The field in question is of type nvarchar(50) and starts with this “” character, which reminds me a bit ...
----- |100| |111| -----
If this number is hex 0x100111 , then this is the symbol supplementary private use area-b u+100111 . Although it is interesting if it is binary 0b100111 , then this is an apostrophe, maybe the wrong encoding was used when loading data?

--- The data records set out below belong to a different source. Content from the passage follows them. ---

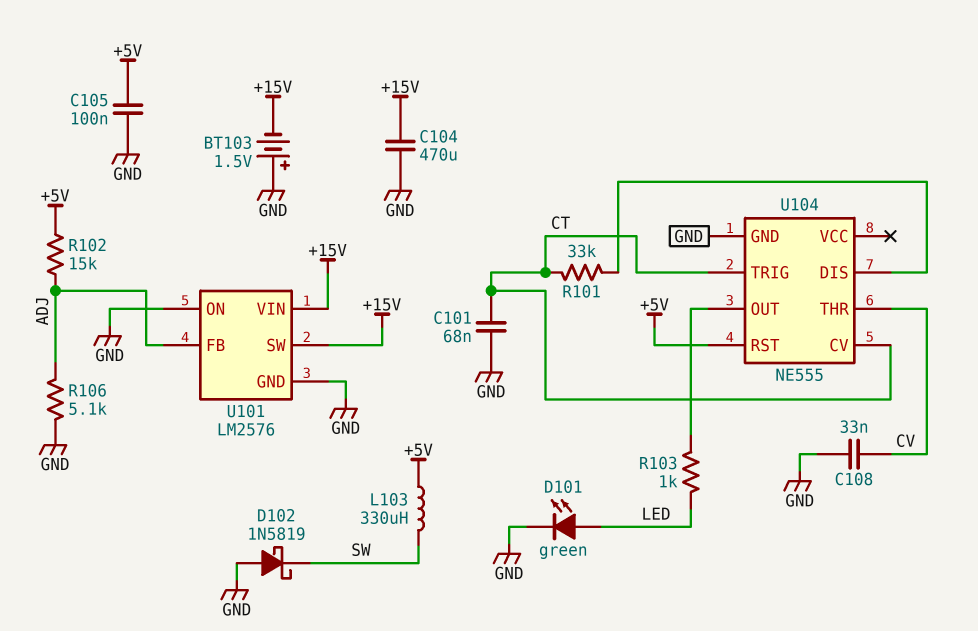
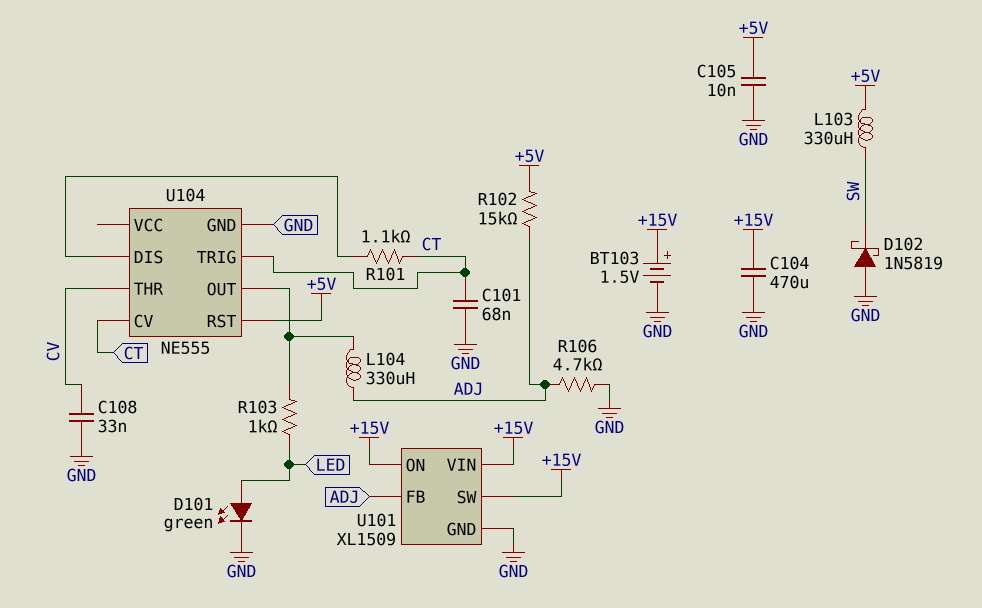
BT103: 1.5V (plus GND, minus +15V) -> 1.5V (plus +15V, minus GND)
C105: 100nF (+5V, GND) -> 10nF (+5V, GND)
L104: none -> 330uH (ADJ, U104/OUT)
R101: 33k (CT, U104/DIS) -> 1.1k (CT, U104/DIS)
R106: 5.1k (ADJ, GND) -> 4.7k (ADJ, GND)
U101: LM2576 -> XL1509
U101 pin ON: GND -> +15V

This field stores part of the Chinese mailing address.
The error message includes
UnicodeDecodeError: codec 'utf16' cannot decode bytes at position 0-1: unexpected end of data
Here he is completely ...
Traceback (most recent call last): File "question.py", line 19, in <module> results.fetchone() File "/VIRTUAL_ENVIRONMENT_DIR/local/lib/python2.7/site-packages/pypyodbc.py", line 1869, in fetchone value_list.append(buf_cvt_func(from_buffer_u(alloc_buffer))) File "/VIRTUAL_ENVIRONMENT_DIR/local/lib/python2.7/site-packages/pypyodbc.py", line 482, in UCS_dec uchar = buffer.raw[i:i + ucs_length].decode(odbc_decoding) File "/VIRTUAL_ENVIRONMENT_DIR/lib/python2.7/encodings/utf_16.py", line 16, in decode return codecs.utf_16_decode(input, errors, True) UnicodeDecodeError: 'utf16' codec can't decode bytes in position 0-1: unexpected end of data
Here's some minimal replay code ...
import pypyodbc connection_string = ( "DSN=sqlserverdatasource;" "UID=REDACTED;" "PWD=REDACTED;" "DATABASE=obi_load") connection = pypyodbc.connect(connection_string) cursor = connection.cursor() query_sql = ( "SELECT address_line_1 " "FROM address " "WHERE address_id == 'REDACTED' ") with cursor.execute(query_sql) as results: row = results.fetchone()
Here is a piece of my /etc/freetds/freetds.conf
[global]
I also tried with client charset = UTF-16 and omitting this line together.
Here's the corresponding snippet from my /etc/odbc.ini
[sqlserverdatasource] Driver = FreeTDS Description = ODBC connection via FreeTDS Trace = No Servername = sqlserver Database = REDACTED
Here is the corresponding snippet from my /etc/odbcinst.ini
[FreeTDS] Description = TDS Driver (Sybase/MS SQL) Driver = /usr/lib/x86_64-linux-gnu/odbc/libtdsodbc.so Setup = /usr/lib/x86_64-linux-gnu/odbc/libtdsS.so CPTimeout = CPReuse = UsageCount = 1
I can work around this problem by extracting the results into a try / except block, discarding any lines that raise a UnicodeDecodeError , but is there a solution? Can I throw away only an unprovable character, or is there a way to extract this string without raising the error?
It is possible that some bad data ended up in the database.
I went to Google and checked related issues, but no luck.